In Australia eight species of Stickfast Flea are known; in Broken Hill three species have been identified. E. gallinacea is the only flea so far found on poultry, but, has been found on dogs, cats, pigeons and goats. E. myrmecobii is found commonly on rabbits in the district, and has been found on dogs and cats in the town of Broken Hill. E. perilis also has been found on dogs in the town.
E. gallinacea is a brown to black wingless insect about one-twelfth of an inch long, with three pairs of legs; the hind legs being well developed for jumping. The mouth parts are developed strongly for biting and sucking and once the flea becomes attached to a host it does not leave during its lifetime. It can be distinguished from E. myrmecobii only by microscopic examination, having two dorsal spines on the fifth tarsal segment of the leg, whereas E. myrmecobii has only one. E. perilis also has two spines, but has one less occipital bristle than E. gallinacea.
Stickfast Flea eggs are pearly white and are forced out at night.
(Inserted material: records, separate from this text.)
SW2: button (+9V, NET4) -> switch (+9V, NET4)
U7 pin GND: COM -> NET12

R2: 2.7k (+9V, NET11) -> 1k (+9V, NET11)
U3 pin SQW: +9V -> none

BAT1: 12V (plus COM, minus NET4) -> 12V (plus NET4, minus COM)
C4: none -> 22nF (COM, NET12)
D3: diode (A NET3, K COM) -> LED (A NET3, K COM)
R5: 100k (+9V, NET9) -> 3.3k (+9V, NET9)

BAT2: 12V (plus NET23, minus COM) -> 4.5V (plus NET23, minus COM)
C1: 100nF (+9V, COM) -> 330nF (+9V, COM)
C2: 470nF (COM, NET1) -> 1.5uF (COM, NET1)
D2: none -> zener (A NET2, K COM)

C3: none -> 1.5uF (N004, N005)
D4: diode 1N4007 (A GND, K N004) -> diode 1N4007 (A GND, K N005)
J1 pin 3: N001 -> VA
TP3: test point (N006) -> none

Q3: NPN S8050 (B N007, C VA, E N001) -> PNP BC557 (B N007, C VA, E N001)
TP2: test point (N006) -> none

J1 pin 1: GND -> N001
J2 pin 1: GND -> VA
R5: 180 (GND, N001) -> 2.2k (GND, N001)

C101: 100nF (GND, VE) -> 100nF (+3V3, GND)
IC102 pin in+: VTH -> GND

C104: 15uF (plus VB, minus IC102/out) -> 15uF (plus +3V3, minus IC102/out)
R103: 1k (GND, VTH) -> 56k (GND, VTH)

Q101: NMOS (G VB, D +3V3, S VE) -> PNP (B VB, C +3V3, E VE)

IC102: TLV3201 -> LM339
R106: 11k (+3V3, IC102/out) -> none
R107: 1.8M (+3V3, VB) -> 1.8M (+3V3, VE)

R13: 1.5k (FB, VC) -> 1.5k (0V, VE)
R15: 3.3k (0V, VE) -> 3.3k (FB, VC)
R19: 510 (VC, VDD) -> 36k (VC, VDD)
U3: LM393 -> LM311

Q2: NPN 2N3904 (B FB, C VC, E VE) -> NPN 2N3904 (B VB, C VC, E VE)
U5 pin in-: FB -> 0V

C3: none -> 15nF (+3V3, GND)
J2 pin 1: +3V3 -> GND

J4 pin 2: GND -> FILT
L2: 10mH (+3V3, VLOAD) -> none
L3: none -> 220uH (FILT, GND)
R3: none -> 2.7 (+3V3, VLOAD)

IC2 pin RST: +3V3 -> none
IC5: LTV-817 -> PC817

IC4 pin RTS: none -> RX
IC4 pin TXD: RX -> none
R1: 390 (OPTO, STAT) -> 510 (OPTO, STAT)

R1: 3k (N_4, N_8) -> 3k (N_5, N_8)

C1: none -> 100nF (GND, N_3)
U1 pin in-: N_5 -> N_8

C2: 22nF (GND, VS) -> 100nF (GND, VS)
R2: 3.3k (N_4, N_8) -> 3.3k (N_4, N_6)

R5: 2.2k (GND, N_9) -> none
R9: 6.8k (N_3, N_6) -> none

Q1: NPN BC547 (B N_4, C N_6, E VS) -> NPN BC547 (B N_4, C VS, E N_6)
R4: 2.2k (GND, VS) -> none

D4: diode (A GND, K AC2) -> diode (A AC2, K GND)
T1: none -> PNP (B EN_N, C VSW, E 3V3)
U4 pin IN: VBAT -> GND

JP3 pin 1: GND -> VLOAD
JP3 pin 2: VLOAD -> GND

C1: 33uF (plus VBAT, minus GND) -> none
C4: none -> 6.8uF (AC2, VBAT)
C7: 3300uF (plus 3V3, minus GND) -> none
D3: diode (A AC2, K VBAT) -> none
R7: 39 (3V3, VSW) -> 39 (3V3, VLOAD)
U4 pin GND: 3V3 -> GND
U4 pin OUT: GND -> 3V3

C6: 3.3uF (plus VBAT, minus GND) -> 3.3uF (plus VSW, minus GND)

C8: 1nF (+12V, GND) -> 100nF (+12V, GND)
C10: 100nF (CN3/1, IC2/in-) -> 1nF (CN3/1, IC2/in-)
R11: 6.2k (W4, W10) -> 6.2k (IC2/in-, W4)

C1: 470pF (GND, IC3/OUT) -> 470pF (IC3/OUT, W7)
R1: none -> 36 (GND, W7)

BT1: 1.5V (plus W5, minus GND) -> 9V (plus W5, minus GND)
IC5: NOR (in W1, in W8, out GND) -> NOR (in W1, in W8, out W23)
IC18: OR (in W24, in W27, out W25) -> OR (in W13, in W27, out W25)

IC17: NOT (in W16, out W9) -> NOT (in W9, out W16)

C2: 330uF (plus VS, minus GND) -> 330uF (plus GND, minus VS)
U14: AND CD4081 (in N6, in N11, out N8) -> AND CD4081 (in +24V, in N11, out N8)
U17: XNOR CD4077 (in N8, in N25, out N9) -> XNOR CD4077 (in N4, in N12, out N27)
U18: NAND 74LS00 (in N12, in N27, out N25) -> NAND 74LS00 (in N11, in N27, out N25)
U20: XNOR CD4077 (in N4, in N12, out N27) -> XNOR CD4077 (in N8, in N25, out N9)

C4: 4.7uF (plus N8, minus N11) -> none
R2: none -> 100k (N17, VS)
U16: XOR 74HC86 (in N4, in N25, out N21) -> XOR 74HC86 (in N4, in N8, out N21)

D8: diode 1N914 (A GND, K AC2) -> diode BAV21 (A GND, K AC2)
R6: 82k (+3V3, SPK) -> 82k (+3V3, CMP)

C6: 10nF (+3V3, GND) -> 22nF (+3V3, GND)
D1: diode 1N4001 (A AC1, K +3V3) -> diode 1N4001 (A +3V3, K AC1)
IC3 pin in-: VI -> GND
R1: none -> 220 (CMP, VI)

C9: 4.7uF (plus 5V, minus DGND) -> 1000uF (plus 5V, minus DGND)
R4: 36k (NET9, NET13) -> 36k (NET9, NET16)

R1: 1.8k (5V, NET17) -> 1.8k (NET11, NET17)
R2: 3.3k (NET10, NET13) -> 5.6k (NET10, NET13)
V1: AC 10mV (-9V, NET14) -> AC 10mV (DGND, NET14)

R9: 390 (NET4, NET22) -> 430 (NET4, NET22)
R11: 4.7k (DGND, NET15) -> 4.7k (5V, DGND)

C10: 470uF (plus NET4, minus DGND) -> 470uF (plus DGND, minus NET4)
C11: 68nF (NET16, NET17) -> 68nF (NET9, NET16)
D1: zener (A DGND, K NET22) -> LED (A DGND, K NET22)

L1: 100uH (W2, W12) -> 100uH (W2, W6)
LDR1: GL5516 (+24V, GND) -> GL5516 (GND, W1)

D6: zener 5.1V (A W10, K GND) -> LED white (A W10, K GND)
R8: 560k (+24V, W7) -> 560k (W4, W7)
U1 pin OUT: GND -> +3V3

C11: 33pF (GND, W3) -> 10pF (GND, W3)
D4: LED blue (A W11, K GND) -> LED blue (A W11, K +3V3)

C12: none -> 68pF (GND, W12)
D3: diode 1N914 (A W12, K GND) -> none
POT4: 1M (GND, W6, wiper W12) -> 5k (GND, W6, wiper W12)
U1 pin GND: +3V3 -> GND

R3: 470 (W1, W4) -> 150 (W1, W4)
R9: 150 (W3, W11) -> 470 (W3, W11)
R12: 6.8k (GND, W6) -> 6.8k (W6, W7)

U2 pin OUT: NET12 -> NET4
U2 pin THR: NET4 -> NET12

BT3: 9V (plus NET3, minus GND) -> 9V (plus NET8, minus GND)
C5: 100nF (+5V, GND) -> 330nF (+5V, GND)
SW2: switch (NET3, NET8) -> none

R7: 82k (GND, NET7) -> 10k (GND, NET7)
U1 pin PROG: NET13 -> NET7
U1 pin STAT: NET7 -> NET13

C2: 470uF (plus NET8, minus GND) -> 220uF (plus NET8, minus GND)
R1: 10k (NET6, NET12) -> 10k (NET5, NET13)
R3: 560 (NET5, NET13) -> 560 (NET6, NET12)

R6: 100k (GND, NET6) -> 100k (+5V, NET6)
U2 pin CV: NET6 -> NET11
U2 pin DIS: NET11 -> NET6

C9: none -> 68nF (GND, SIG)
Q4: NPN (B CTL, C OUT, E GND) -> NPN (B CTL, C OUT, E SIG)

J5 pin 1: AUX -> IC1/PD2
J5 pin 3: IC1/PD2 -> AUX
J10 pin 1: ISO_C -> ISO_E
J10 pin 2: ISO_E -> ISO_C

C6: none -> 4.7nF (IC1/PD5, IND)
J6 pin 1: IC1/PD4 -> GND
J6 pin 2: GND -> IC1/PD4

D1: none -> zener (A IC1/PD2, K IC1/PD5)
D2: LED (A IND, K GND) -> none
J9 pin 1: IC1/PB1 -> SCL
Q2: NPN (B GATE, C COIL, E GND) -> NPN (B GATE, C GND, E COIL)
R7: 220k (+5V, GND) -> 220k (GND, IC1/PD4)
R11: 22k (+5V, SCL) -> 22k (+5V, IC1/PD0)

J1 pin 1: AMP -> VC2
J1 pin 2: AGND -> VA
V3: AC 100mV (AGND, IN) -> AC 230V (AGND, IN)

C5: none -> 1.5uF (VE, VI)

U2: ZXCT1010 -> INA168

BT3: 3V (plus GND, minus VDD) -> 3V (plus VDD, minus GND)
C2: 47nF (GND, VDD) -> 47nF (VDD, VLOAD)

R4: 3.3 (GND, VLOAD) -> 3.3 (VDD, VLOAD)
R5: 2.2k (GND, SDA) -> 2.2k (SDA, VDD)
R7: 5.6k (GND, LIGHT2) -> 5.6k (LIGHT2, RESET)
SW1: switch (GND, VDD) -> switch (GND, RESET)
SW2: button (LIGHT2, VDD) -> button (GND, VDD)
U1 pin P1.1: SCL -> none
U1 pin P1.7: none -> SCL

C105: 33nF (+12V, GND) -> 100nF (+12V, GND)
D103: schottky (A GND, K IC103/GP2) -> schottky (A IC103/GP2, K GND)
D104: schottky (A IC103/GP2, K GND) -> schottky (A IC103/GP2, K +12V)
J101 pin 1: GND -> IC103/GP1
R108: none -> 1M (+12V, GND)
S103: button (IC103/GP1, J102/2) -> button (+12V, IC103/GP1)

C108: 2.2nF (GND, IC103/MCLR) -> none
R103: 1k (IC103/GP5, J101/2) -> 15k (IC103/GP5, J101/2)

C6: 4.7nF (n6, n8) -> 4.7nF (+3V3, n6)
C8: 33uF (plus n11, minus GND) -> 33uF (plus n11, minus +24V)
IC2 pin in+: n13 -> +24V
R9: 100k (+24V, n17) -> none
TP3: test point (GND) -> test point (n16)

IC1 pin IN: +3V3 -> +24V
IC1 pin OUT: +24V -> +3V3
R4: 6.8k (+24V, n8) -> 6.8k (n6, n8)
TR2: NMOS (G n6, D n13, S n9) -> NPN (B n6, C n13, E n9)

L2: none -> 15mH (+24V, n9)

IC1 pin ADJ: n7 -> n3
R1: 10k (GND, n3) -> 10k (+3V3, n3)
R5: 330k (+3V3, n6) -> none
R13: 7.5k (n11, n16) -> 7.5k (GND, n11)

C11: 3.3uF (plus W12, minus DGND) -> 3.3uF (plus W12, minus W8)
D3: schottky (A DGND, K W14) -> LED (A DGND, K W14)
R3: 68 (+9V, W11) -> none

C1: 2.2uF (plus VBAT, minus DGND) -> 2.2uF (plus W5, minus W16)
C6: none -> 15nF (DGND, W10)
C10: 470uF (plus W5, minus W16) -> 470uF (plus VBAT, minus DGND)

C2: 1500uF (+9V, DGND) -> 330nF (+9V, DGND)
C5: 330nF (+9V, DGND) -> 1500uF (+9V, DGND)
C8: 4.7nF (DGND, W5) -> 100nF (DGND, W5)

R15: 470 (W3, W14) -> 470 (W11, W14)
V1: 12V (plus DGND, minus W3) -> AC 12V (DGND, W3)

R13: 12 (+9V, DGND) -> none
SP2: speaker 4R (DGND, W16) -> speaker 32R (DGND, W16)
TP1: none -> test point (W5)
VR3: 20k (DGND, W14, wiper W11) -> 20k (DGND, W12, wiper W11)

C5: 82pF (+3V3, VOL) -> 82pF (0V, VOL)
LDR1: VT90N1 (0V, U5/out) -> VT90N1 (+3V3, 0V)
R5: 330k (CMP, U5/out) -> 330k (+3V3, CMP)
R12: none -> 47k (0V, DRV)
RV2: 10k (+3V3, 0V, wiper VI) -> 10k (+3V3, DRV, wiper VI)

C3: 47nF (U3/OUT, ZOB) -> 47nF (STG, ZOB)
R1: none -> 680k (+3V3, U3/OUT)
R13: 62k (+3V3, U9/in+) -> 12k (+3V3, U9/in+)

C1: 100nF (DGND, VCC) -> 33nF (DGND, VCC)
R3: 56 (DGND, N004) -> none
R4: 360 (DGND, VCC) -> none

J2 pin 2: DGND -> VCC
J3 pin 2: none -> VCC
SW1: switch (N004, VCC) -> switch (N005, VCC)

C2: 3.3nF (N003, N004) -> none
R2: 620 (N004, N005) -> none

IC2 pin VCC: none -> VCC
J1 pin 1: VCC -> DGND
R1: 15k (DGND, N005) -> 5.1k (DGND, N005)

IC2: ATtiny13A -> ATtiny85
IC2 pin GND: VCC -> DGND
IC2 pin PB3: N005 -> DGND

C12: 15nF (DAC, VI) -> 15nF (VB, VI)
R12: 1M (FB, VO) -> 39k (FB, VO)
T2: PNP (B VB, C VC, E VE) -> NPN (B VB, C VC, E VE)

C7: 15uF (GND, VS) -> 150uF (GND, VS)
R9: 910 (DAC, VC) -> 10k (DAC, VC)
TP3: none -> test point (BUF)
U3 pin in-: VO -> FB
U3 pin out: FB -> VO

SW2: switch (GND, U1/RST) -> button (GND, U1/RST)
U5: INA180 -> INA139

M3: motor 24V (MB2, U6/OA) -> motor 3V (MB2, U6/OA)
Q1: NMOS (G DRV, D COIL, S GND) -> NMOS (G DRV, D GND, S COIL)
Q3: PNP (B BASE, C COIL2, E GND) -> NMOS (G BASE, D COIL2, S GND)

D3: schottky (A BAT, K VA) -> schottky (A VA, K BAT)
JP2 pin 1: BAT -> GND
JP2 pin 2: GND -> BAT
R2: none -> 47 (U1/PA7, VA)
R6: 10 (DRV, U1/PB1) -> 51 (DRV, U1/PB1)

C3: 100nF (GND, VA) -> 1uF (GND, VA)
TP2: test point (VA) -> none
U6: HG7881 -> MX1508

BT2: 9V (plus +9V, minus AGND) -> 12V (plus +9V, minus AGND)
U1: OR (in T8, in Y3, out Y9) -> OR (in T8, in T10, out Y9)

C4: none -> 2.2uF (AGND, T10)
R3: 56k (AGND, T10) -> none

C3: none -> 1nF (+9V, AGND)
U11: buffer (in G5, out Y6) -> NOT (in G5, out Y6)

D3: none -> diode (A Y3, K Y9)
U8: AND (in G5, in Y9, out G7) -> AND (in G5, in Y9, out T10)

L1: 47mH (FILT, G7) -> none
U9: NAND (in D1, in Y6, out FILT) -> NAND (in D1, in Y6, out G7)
A female will lay about forty eggs a night and may produce 300 to 400 eggs during her life. The eggs hatch in about four or five days into a white maggot form about 1/25th of an inch long, which becomes brown as it feeds on partly digested blood secreted by the adult insects, and on organic matter in the manure and debris. The larvae moult twice and are active and may sham death. Later cocoons are spun, and in about 14 or 15 days the adults emerge; though this stage may be prolonged to five months. The females live up to about sixty days, but the males live only about five days.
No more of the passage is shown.